The 37 year old Palestinian-American author of the novel A Map of Home was included in the “Beirut39,” a compilation of the most gifted writers of Arab descent under age 40. Her new novel, “Him, Me, Muhammad Ali,” is forthcoming in the 2016. While you’re waiting for it, read her essays, including “Against Domesticity” on The Toast, “Why I Can’t Stand White Belly Dancers”, its follow up, “I Still Can’t Stand White Belly Dancers, both in Salon. Jarrar guest-edited the Arab-American fiction issue of Guernica in 2011
Eltahawy is an Egyptian born columnist, freelance journalist, and author focusing on Arab and Muslim issues and global feminism. She was awarded the Samir Kassir Award for Freedom of the Press in 2009, and her 2011 coverage of the uprising in Tahrir Square could be found in major media outlets. In 2012, Eltahawy was named one of the 100 most powerful Arab women by ArabianBusiness.com. Her first book, “Headscarves and Hymens: Why the Middle East Needs a Sexual Revolution” was published in 2015. You can find her regularly in The New York Times, The Guardian and The Globe and Mail
Jebreal, a foreign policy analyst and journalist, is probably best known by Americans for her first novel, which takes an unflinching look at the establishment of the state of Israel, as well as the First Intifada. The book was made into a film in 2010. Born in Haifa and raised in East Jerusalem, Jebreal’s father was an imam and groundskeeper at the Al-Aqsa mosque. She was the first foreign anchorwoman to broadcast the evening news in Italy, and she has received accolades for her coverage of the war in Iraq.

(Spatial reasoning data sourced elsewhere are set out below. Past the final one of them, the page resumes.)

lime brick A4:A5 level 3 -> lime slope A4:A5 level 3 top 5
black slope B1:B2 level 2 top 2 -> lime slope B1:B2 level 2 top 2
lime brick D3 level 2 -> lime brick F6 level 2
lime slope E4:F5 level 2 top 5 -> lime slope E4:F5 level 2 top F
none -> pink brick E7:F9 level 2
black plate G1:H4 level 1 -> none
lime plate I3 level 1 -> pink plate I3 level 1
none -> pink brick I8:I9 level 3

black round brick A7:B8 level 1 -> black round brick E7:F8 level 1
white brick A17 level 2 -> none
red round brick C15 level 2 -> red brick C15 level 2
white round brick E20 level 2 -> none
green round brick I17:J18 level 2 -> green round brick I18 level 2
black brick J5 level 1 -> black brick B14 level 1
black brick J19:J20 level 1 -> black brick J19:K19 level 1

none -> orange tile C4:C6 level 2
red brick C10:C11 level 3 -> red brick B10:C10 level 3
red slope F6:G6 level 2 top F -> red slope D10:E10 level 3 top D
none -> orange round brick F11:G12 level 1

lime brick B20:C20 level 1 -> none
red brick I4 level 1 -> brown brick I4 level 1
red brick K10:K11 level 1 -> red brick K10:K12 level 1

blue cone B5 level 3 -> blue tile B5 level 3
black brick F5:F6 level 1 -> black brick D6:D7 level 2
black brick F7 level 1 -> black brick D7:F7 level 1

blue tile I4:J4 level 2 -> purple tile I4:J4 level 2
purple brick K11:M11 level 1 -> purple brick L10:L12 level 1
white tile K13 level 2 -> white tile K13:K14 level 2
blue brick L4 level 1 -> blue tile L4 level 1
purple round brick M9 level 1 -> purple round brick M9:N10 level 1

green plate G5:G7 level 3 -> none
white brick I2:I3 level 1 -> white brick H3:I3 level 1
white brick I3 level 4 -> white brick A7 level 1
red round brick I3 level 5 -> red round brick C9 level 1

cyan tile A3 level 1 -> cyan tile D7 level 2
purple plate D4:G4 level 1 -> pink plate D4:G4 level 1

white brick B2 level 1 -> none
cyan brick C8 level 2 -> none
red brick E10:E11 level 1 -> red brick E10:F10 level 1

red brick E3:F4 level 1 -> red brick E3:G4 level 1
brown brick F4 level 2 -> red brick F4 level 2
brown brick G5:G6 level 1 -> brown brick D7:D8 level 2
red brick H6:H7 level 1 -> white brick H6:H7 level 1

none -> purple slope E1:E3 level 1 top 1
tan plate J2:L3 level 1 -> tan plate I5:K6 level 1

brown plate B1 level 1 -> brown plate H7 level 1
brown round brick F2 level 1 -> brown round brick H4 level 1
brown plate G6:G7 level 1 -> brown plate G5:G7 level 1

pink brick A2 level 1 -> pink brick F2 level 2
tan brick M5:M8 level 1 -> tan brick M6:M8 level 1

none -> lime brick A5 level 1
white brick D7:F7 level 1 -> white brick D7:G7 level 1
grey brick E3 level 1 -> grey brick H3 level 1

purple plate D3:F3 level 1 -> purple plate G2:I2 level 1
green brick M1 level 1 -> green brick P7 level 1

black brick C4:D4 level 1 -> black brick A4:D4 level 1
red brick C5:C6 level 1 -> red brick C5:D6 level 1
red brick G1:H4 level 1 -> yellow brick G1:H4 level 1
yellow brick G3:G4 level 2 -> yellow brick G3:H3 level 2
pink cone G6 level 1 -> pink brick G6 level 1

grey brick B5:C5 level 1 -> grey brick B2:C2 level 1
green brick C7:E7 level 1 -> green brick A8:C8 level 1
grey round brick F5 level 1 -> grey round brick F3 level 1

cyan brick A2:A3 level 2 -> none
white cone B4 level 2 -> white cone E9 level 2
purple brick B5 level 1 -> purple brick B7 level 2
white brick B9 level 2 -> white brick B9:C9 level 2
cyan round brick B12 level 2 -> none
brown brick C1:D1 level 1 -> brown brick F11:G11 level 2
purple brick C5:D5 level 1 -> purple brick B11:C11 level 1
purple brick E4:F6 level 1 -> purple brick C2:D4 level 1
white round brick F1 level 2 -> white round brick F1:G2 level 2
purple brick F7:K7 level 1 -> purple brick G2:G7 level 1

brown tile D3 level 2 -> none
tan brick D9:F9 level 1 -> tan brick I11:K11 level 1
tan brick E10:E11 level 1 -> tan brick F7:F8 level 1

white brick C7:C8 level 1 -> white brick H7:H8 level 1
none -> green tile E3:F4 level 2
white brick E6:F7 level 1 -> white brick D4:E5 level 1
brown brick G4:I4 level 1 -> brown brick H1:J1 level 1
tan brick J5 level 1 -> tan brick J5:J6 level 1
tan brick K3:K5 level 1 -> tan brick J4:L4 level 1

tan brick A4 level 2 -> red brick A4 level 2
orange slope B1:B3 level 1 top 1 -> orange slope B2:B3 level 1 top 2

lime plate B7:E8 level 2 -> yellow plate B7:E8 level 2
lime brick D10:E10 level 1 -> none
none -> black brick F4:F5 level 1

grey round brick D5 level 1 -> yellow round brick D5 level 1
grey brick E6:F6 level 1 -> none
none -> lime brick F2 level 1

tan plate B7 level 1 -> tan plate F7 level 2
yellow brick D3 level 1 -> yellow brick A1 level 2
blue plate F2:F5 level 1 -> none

In addition to “Miral,” Jebreal’s novels include “The Bride of Aswan,” (winner of the International Fenice Europe Prize) and “Permission to Survive but not to Thrive.”
Souief’s novels, written primarily in English although she herself is Egyptian, include In the Eye of the Sun, and The Map of Love,which was nominated for a Man Booker Prize. She has also written four short story collections – Aisha, Sandpiper, and I Think of You,as well as a collection of essays about Arab culture – Mezzaterra: Fragments from the Common Ground and Cairo: My City, Our Revolution , a personal chronicle of the first year of the Egyptian revolution. Souief, an activist and commentator, is the Founding Chair of the Palestine Festival of Literature, and a regular contributor to Tthe Guardian.
Born in 1970 in Jableh, Syria, Yazbek has written novels, short stories, film scripts, and work in other literary genres. Like Randa Jarrar, Yazbek was also included in the 2010 “Beirut39” as a one of the best Arab literary voices under 40. In 2011, she took part in the uprising against the Syrian government, was detained, and banned from traveling outside the country. She received the 2012 Pen/Pinter prize for A Woman in the Crossfire: Diaries of the Syrian Revolution and the 2013 Oxfam Novib/PEN Award to recognize writers who have been persecuted for their work.
While Turks are not Arabs, Elif Shafak’s writing is read widely and tackles issues pertinent throughout the Middle East and the Arab world, which is why she’s included on this list. She is the author of nine novels including The Saint of Incipient Insanities, The Bastard of Istanbul and The Forty Rules of Love, and four books of non-fiction. Her work has tackled honor killings, the Armenian Genocide, critiques of ultra-nationalism, feminism, post-partum depression, and freedom of speech. Her essays have been published in Time, The Guardian, and The New York Times.